Many of the members of the QSL board travel frequently – one is a pilot and another is a flight attendant - so the directors are pleased to be able to have the papers delivered to their iPads.

“Tablets are light and easy to carry so the convenience of using an iPad to receive and read board papers is much appreciated by our directors,” says Ward.

Thursday 5 April 2012

iPADS IN THE BOARDROOM

The information that comes to the board, and the manner in which it is presented, is critical for board decision-making.

Traditionally the board receives a "board pack" - a thick pile of papers written by management which is packaged by the company secretary and sent via courier to the director's office or home.

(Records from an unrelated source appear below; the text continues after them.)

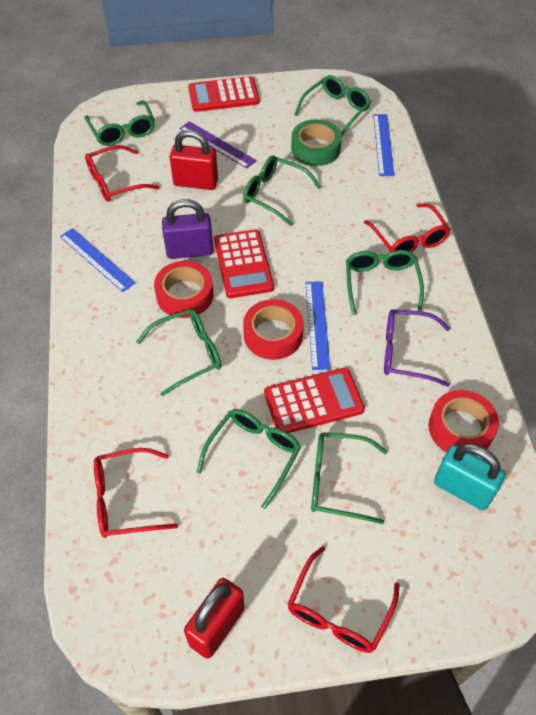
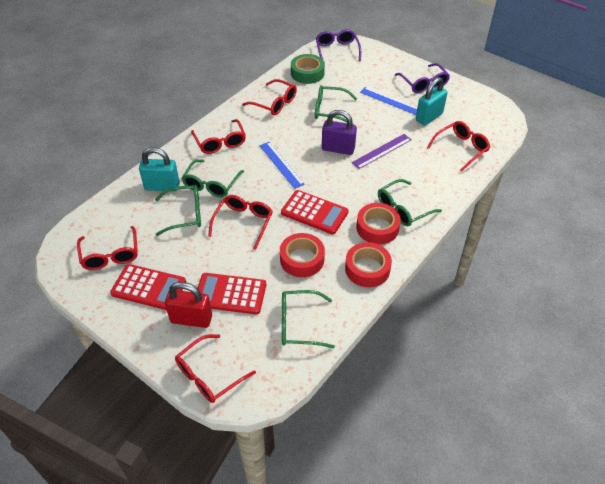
blue ruler: 3 -> 2
green glasses: 7 -> 5
purple glasses: 1 -> 2
red glasses: 4 -> 6
red padlock: 2 -> 1
turquoise padlock: 1 -> 2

This information is supplement by presentations to the board by the CEO and the management team.

Over the past year, the possibilities of the iPad are changing the way directors consume their board papers.

Chartered Secretaries Australia says the advantages of iPads include:
1. portability and ease of access to current board papers and an archive of past papers;
2. security - password protection may mean board papers are more secure on an iPad or tablet than in hard copy;
3. printing and delivery cost savings (after initial outlay for the technology);
4. improved record keeping.

Introducing iPads to directors isn't always a straight-forward exercise. Company secretaries I speak with talk about intensive training being required for some directors who are unused to the technology. Ensuring security of sensitive information is an imperative.

In subsequent posts on boardroom technology I'll convey the experiences and advice of company secretaries and chairmen who have accepted the challenge of using iPads in the boardroom. It's not simply a case of buying a set of eight or 10 iPads and letting directors start annotating their papers. Much more preparation is required. The good news is that the effort seems to be worth it.